A key destination for any tour of the Somme battlefields, Albert is a small town in the Province of Picardy. It found itself in the heart of some of the hottest action on the Western Front throughout the Great War. Unfortunately, Albert had one target that towered over the village making it an excellent observation post for whoever occupied it and an irresistible target for opposing gunners. Earlier town fathers, attempting to turn the community into a destination for Christian pilgrims, had built an impressive Romanesque basilica crowned with a gilded statue of the Virgin Mary holding up her baby son to God. The Virgin also appears to be lame, an apparent message of the power of prayer for the handicapped.
During the early days of the war, German artillery had shelled the basilica, trying to knock it down and prevent the French artillery spotters from using it. They only succeeded in dislodging the statue of Mary, which by 1916 hung at a precarious angle just below the horizontal. This was just too visible and too heavenly connected for the soldiers passing through the town. The Legend of the Leaning [or Hanging] Virgin was born.

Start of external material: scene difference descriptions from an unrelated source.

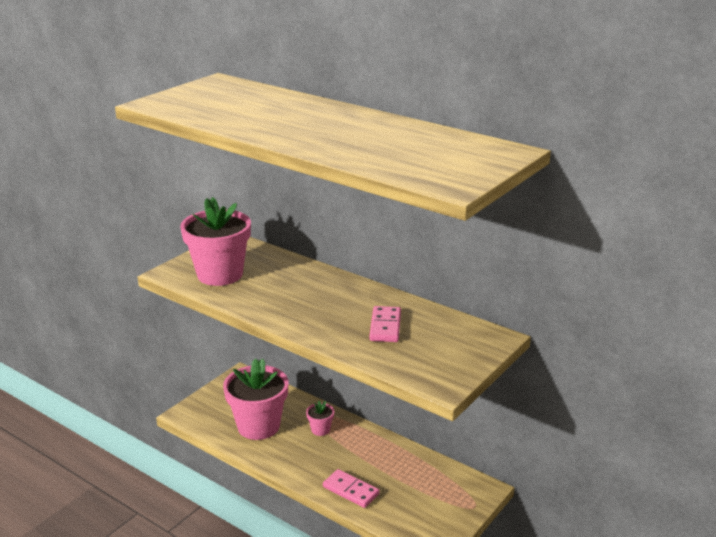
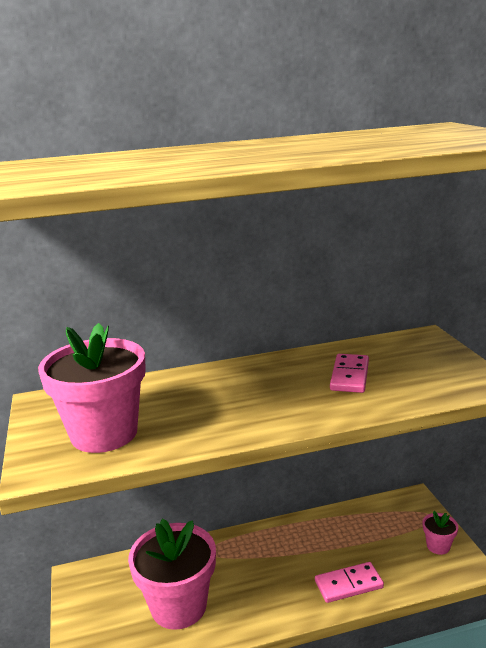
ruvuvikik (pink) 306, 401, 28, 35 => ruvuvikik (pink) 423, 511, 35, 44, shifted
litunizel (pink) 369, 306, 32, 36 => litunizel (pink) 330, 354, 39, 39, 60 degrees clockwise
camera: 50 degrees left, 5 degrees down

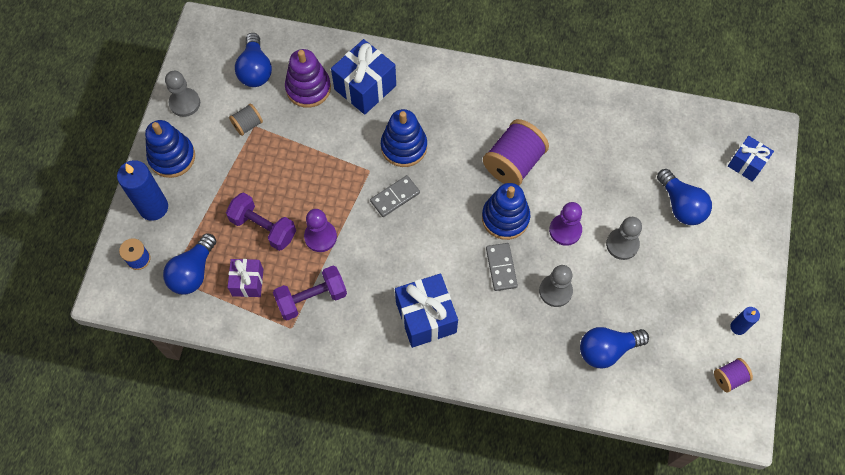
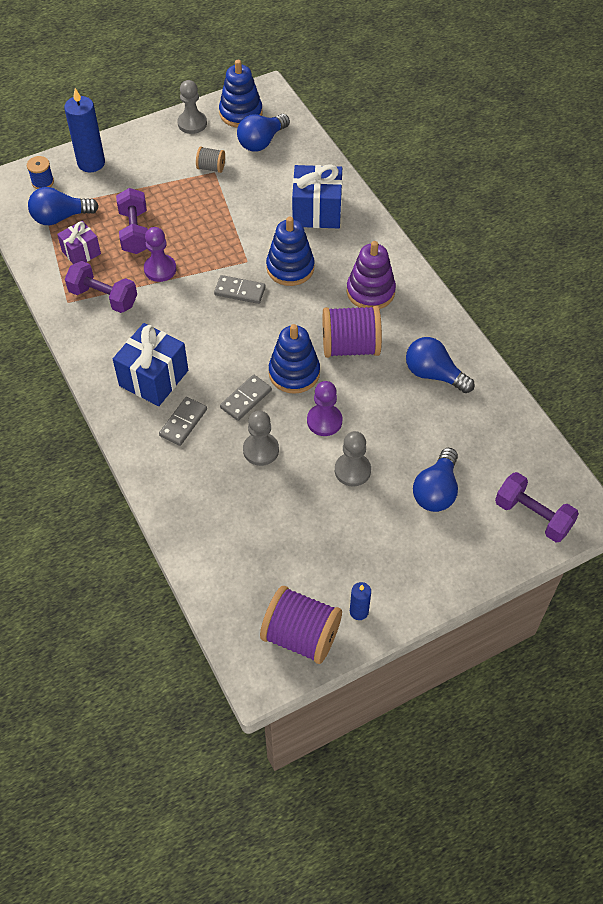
sasesax (blue) 145, 120, 50, 58 => sasesax (blue) 219, 60, 44, 68, shifted
sasesax (purple) 285, 49, 46, 59 => sasesax (purple) 347, 241, 49, 68, shifted
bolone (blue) 580, 327, 69, 41 => bolone (blue) 406, 337, 69, 56, shifted
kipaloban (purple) 714, 358, 39, 34 => kipaloban (purple) 260, 586, 82, 78, x1.97
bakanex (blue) 728, 136, 46, 46 => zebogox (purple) 495, 472, 84, 70
nothing => litunizel (grey) 159, 397, 48, 49
camera: 50 degrees right, 10 degrees down

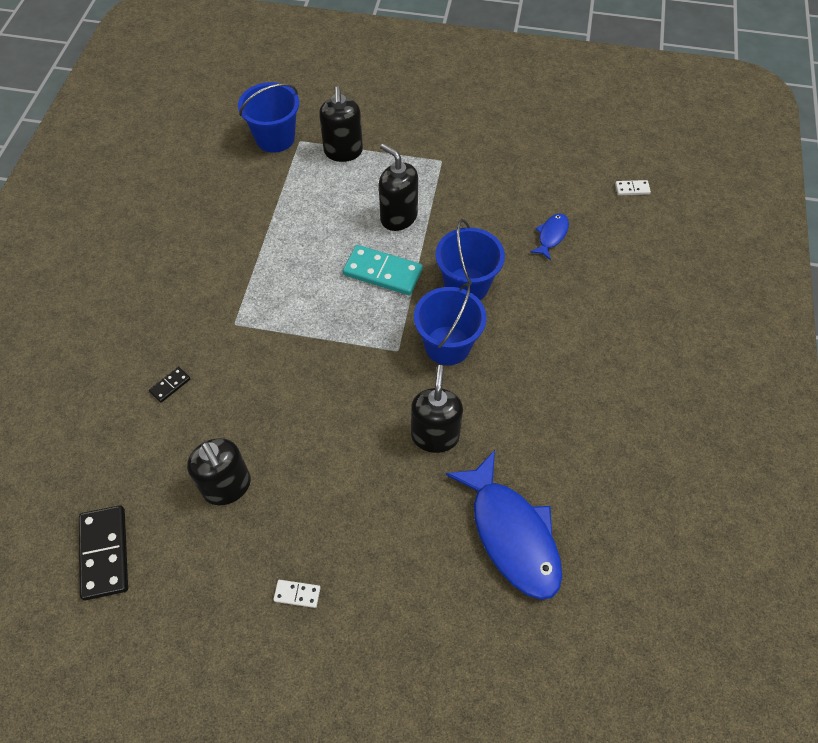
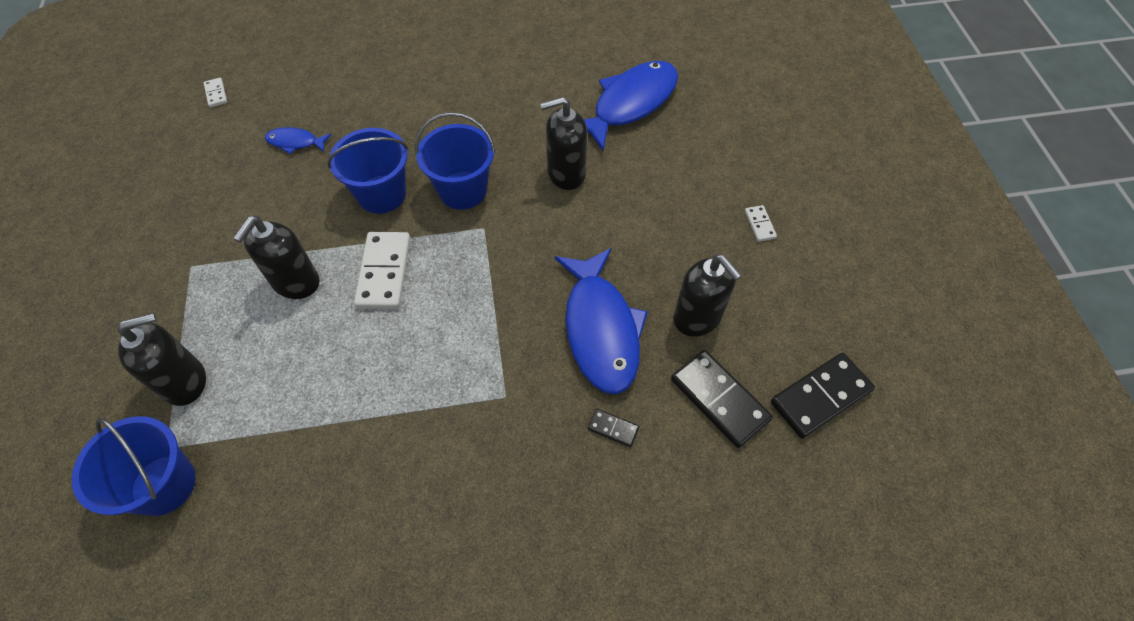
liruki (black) 187, 438, 64, 67 => liruki (black) 673, 254, 69, 83, 105 degrees clockwise
litunizel (turquoise) 343, 245, 80, 50 => litunizel (white) 354, 232, 57, 77
nothing => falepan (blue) 555, 248, 93, 146
nothing => litunizel (black) 671, 350, 102, 98
camera: 110 degrees left, 0 degrees up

The British rendition was that whoever knocked her down would lose the war, the Germans apparently believing the opposite. Another version of the legend had it that the fall of the Virgin would signal the end of the war. The details of the various versions seem secondary to the belief by troops of all sides that the Virgin's natural descent was halted temporarily by a divine hand so its final destruction could mark the war's end. It must have provided a double psychic reassurance that the forces of Heaven had taken an interest in protecting the Virgin and her Child and would eventually take steps to end the suffering on the battlefield.
Interestingly, the man most responsible for finally knocking down the Leaning Virgin survived the war and shared his tale many years later:
I have read with great interest Mr. Harvey's article [in Air Pictorial magazine]. . .On page 136 there is a picture of Albert Cathedral as it stood in 1917, and Mr. Harvey makes a note that legend had it that the monument's fall would herald the end of the war.
In 1918 I was on the staff of the 5th Corps, Heavy Artillery, and an Army Order had been issued that no more buildings were to be demolished by gunfire. One early morning we had a telephone message from the Infantry Colonel of the Battalion holding the line quite near to the Cathedral to the effect that he was suffering heavy loss from machine gun-fire from the Cathedral Tower, and he asked that we should blow the place to blazes. My General was out on reconnaissance work, and my Brigade Major was absent at the time so I (quite a young Captain) was in charge. Realizing the Army Order and knowing that I should get no satisfaction from Army H.Q., I chose one of the 8-in. Batteries in the Corps, worked out some imaginary trenches well beyond the Cathedral, and then ordered the Major of this Battery to fire a couple of hundred rounds at these imaginary trenches, knowing full well that the line of fire would go clean through the Cathedral!
The Major was thrilled with this order and it was duly carried out and the Cathedral Tower and most of the surrounding Cathedral was blown to hell, thus probably saving the lives of many of our Infantry.
F. G. Petch, M.C., Vice-President of the Air League, London, E.C.2.
This succinct background summary is quoted in part from the website: THE LIFE AND TIMES OF A HERO: The Battle of the Somme from the Letters of William George Ashby Bentley, 2nd Hampshires.
P.G. Petch's account is from Air Pictorial, Vol. 30, No. 7
Incidentally, beneath the basilica is an outstanding subterranean museum that contains a wonderful collection of authentic artifacts and weaponry from the fighting and tells the moving story of a little village that found itself in the middle of one of history's great battlefields.